The first idea of artificial intelligence was given by scientist Mr. Alan Turing around the time of the second world war. He suggested building a machine that can mimic the understanding of human intelligence and act like a human.
Artificial Intelligence today is used in all fields of work specifically banking, insurance, manufacturing, retail, logistics and so on.

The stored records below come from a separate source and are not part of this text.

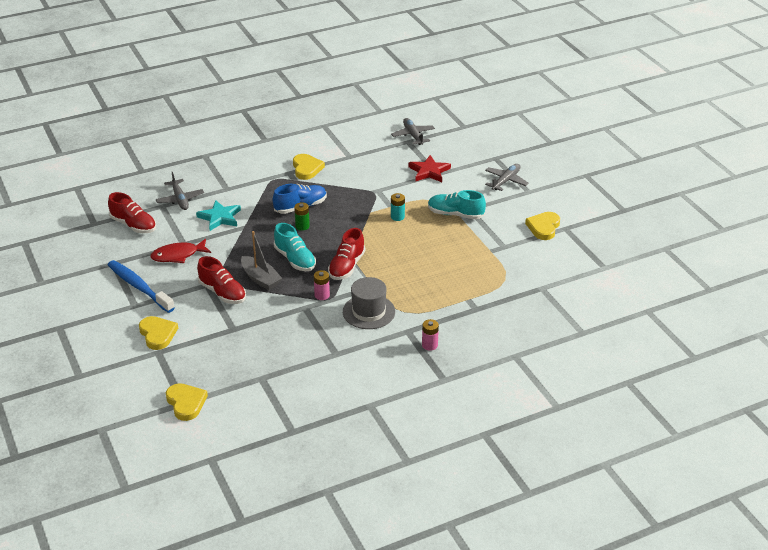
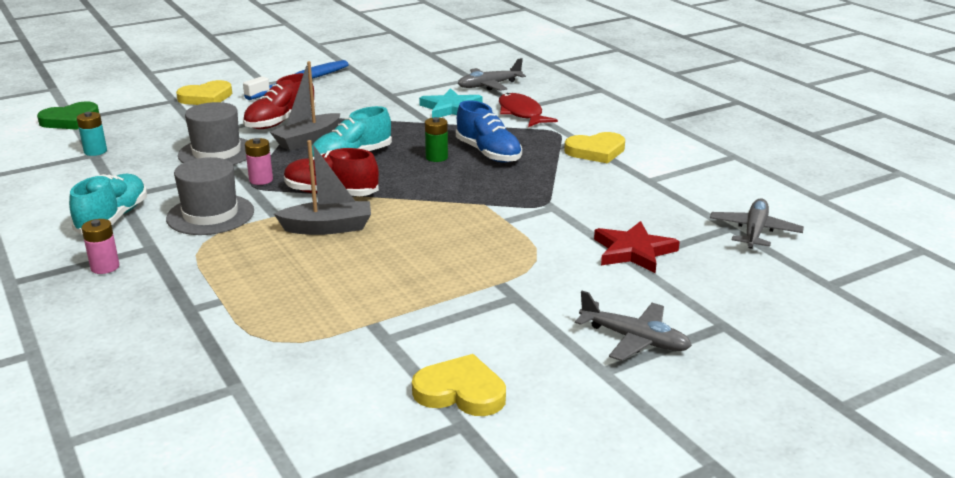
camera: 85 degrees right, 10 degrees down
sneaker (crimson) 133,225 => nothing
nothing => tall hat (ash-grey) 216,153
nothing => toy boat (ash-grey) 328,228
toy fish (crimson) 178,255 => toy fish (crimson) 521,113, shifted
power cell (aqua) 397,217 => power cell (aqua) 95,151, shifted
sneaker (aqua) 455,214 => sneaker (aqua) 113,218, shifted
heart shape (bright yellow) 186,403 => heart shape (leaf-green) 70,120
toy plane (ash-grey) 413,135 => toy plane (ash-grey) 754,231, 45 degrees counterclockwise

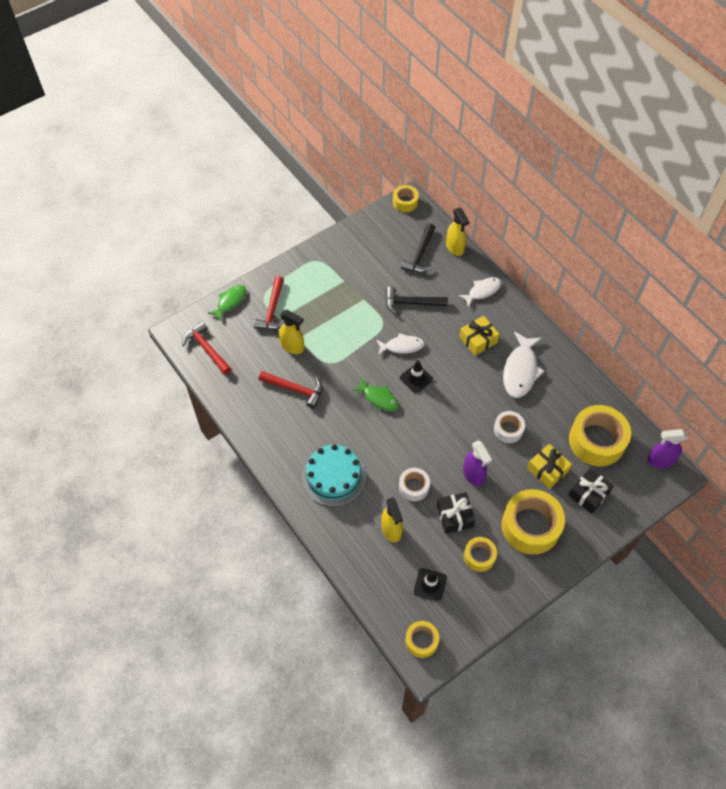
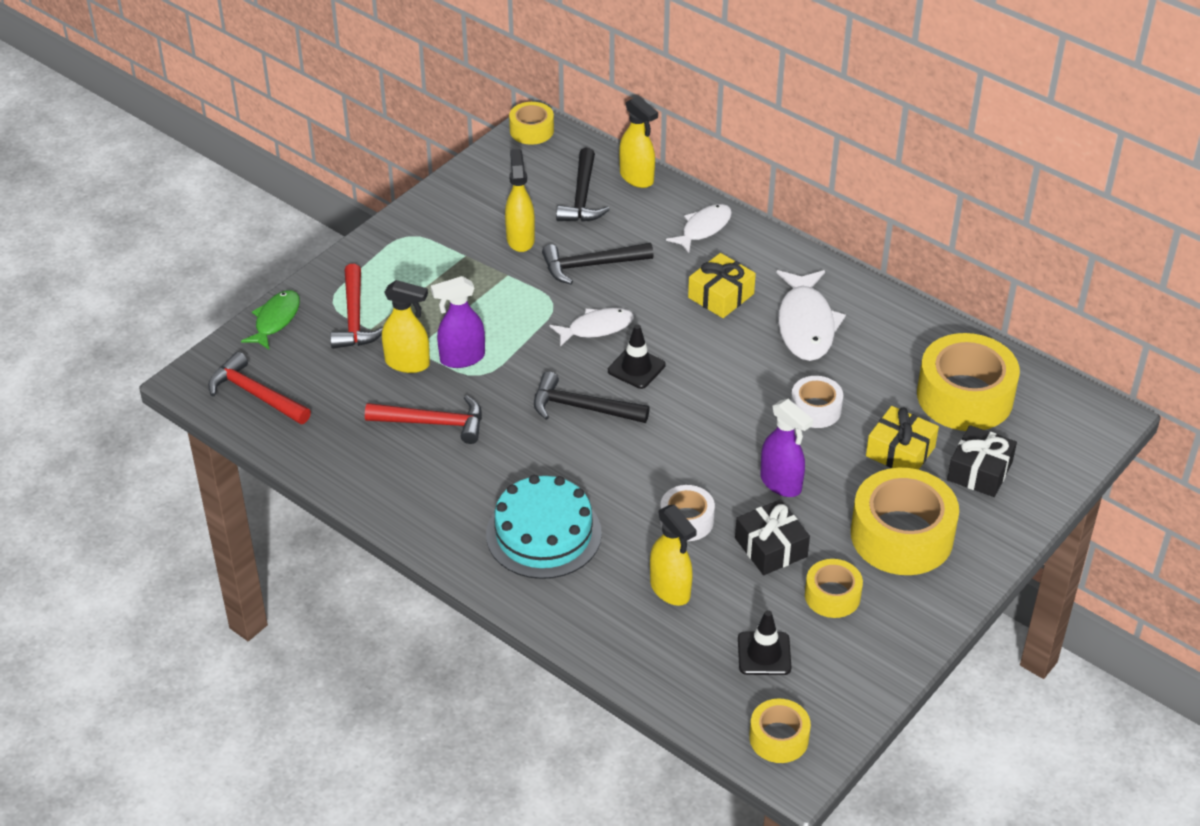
camera: 15 degrees left, 15 degrees down
nothing => sprayer (bright yellow) 520,239
sprayer (violet) 660,460 => sprayer (violet) 462,358, shifted
toy fish (leaf-green) 378,398 => claw hammer (jet-black) 582,407

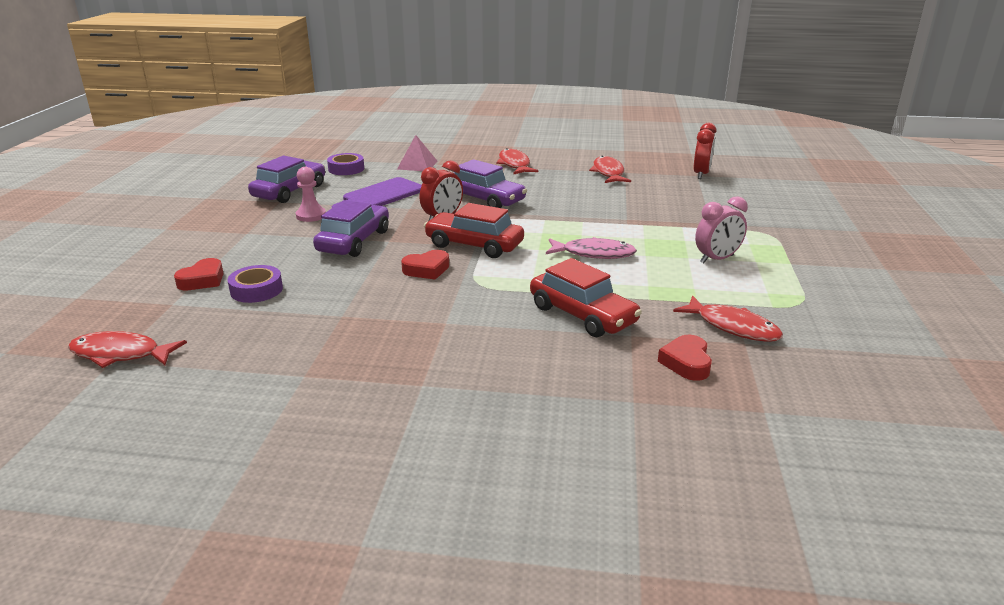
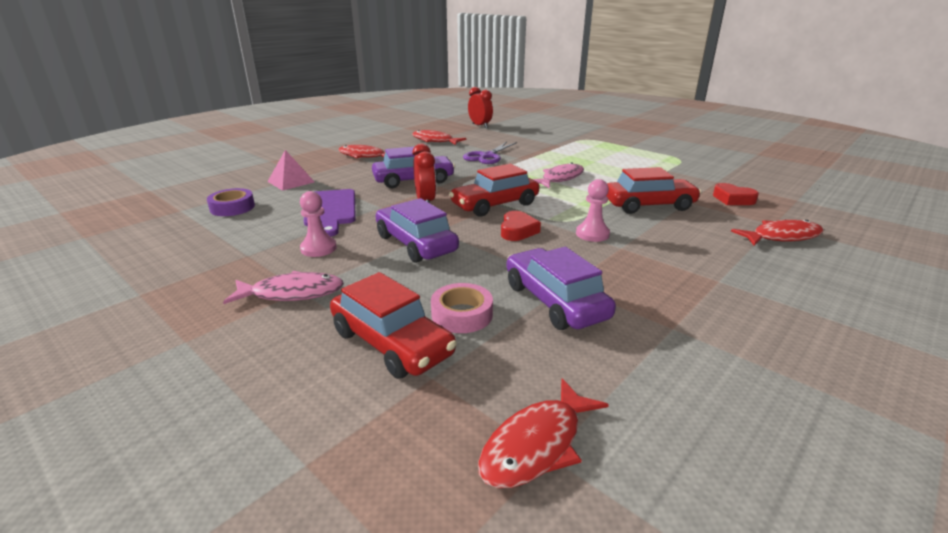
camera: 55 degrees left, 0 degrees up
clock (rose-pink) 717,259 => nothing
nothing => toy fish (rose-pink) 292,293
nothing => shears (violet) 487,156
nothing => game pawn (rose-pink) 592,234
automobile (violet) 290,191 => automobile (violet) 555,301, shifted
toy fish (crimson) 732,327 => toy fish (crimson) 781,237, shifted
heart shape (crimson) 202,280 => automobile (crimson) 392,343
sticky tape (violet) 256,290 => sticky tape (rose-pink) 462,314

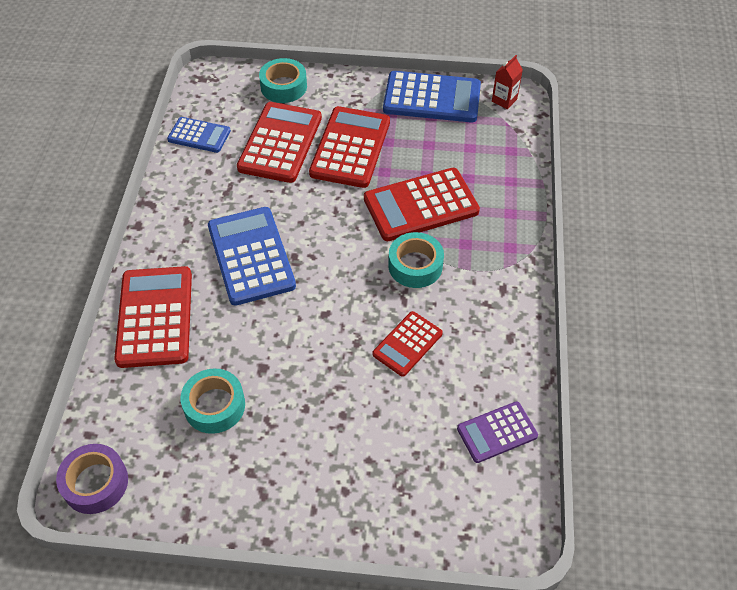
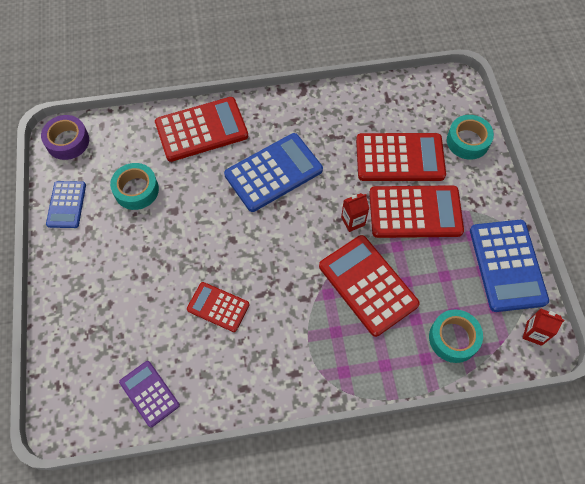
camera: 75 degrees right, 10 degrees up
nothing => juice carton (crimson) 353,221
pocket calculator (cobalt) 199,135 => pocket calculator (cobalt) 66,205, shifted
sticky tape (aqua) 415,265 => sticky tape (aqua) 453,338, shifted

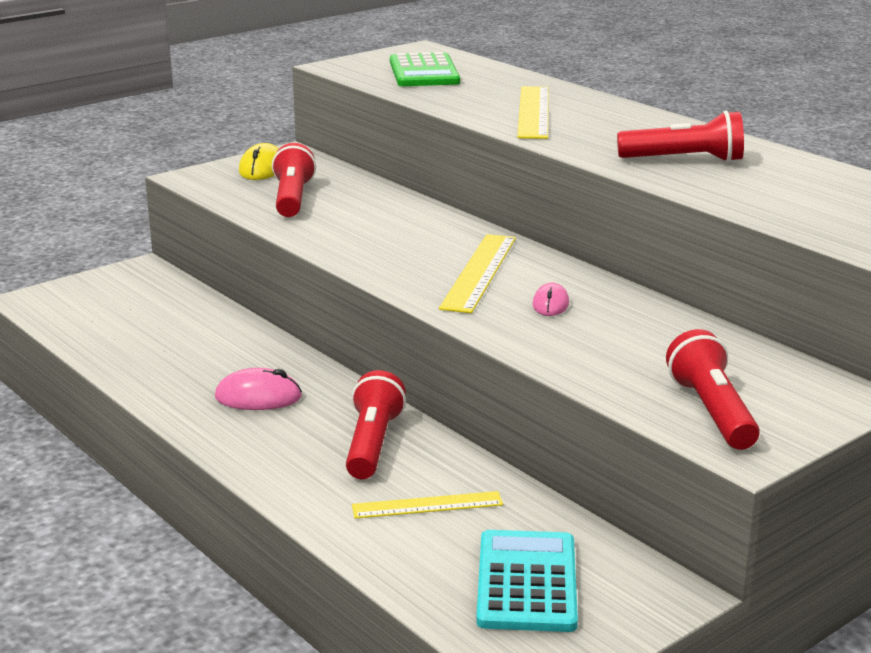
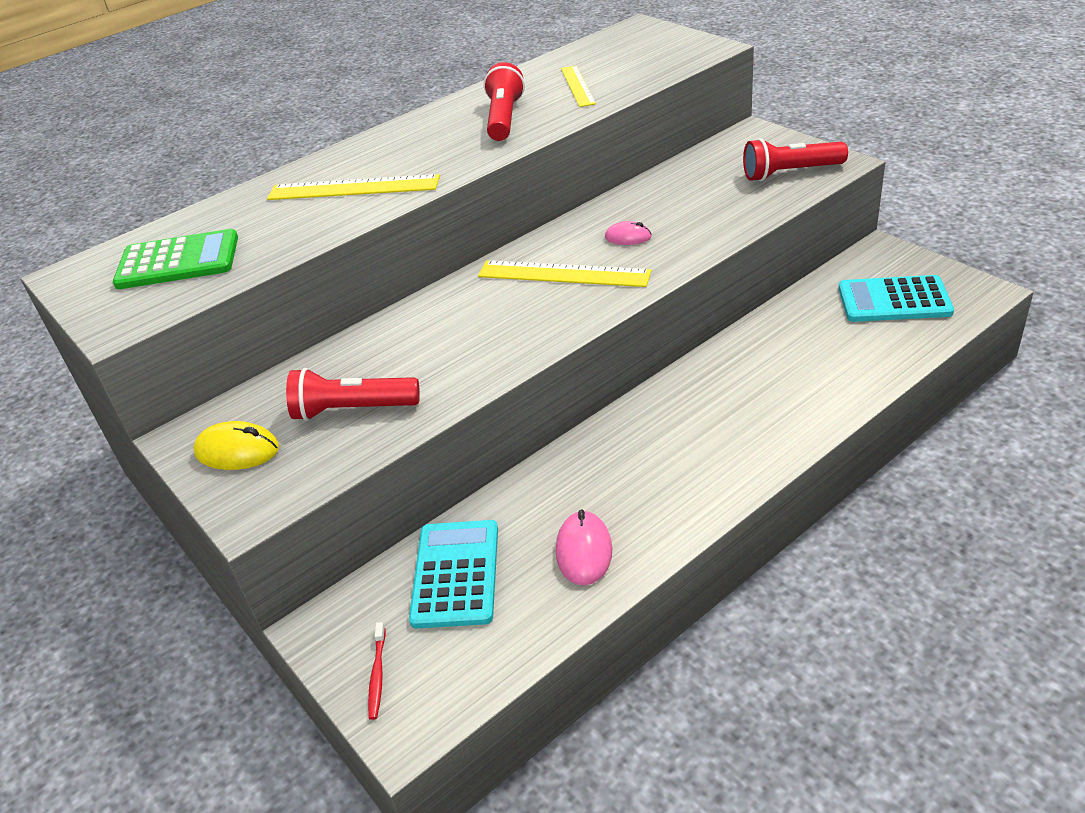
camera: 85 degrees left, 15 degrees up
flashlight (crimson) 372,444 => nothing
nothing => dental brush (crimson) 377,675
nothing => pocket calculator (aqua) 456,574
computer mouse (rose-pink) 258,397 => computer mouse (rose-pink) 584,551, shifted
measuring stick (bright yellow) 427,505 => measuring stick (bright yellow) 577,86, shifted

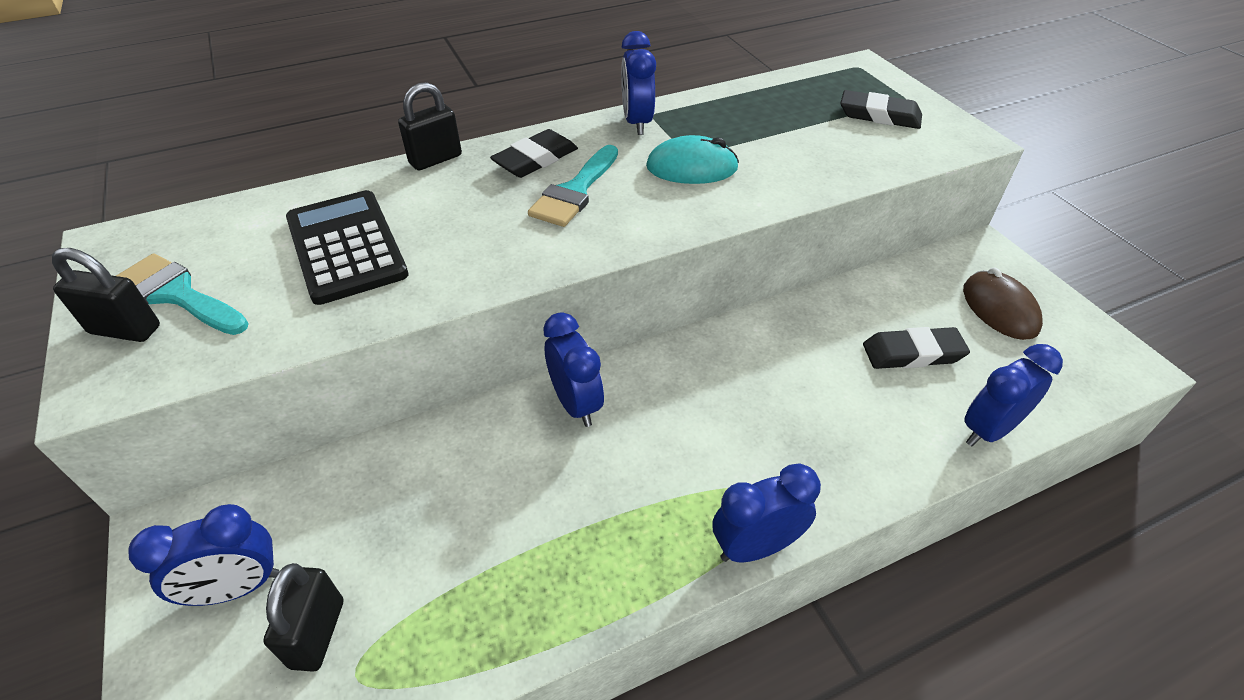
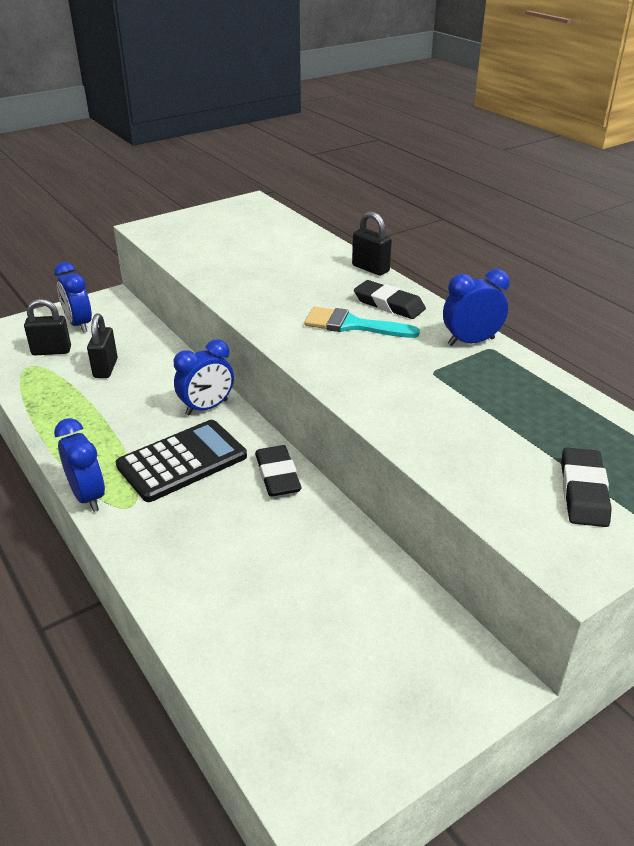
camera: 80 degrees right, 10 degrees down
paint brush (aqua) 178,294 => nothing
computer mouse (aqua) 692,168 => nothing
computer mouse (dark brown) 999,309 => nothing
clock (cobalt) 988,430 => nothing
lock (jet-black) 125,330 => lock (jet-black) 105,368, shifted
pocket calculator (jet-black) 346,247 => pocket calculator (jet-black) 182,461, shifted
eraser (jet-black) 912,353 => eraser (jet-black) 277,475, shifted

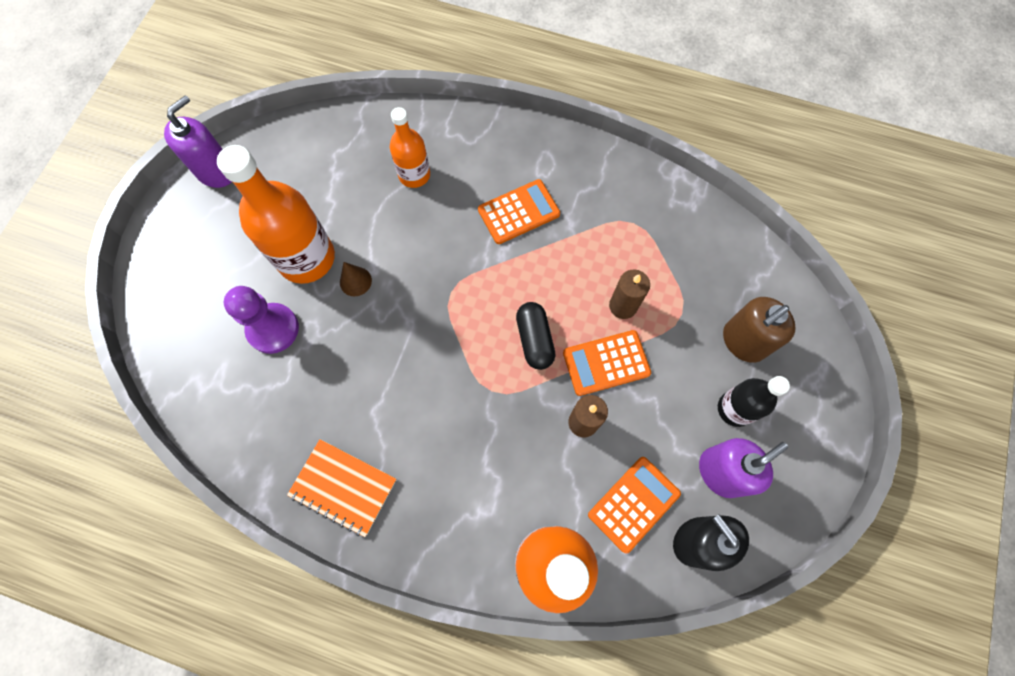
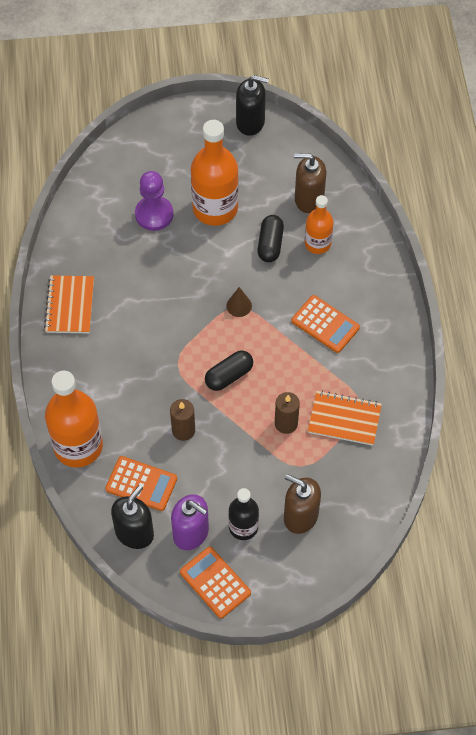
camera: 65 degrees right, 10 degrees down
nothing => pill (jet-black) 270,244
nothing => soap pump (dark brown) 308,199
nothing => exercise book (orange) 344,419
cone (dark brown) 355,281 => cone (dark brown) 239,305, shifted
pocket calculator (orange) 606,363 => pocket calculator (orange) 215,583, shifted
soap pump (violet) 216,171 => soap pump (jet-black) 250,122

Its application in medical diagnosis, robots, remote sensing, etc. is a high state of the art.
AI as a subject includes the use of computer science, mathematics, statistics and domain expertise.
AI has great advantages and so of them are mentioned below:
- It provides greater precision and accuracy on detection and prediction
- Robots trained on AI can be used to do the works which are difficult for us
- AI has created newer technological breakthroughs in our life
- Fraudulent activities such as credit card transactions have become easier with AI technologies
- AI can be used in time-consuming tasks and it can save a lot of time by becoming more efficient.
You will be able to build the following as a practical project: –
- Classifiers of various types
- Logic Programming based optimizers
- Heuristic Search performed on NP-complete problems
- Natural Language Processing on text data
- Machine Learning in general for several kinds of data
- Logic and reasoning for model evaluation and interpretation
- Rule-based Programming for business use cases
- Decision Making based on AI and ML
- Stochastic methods such as time series and HMM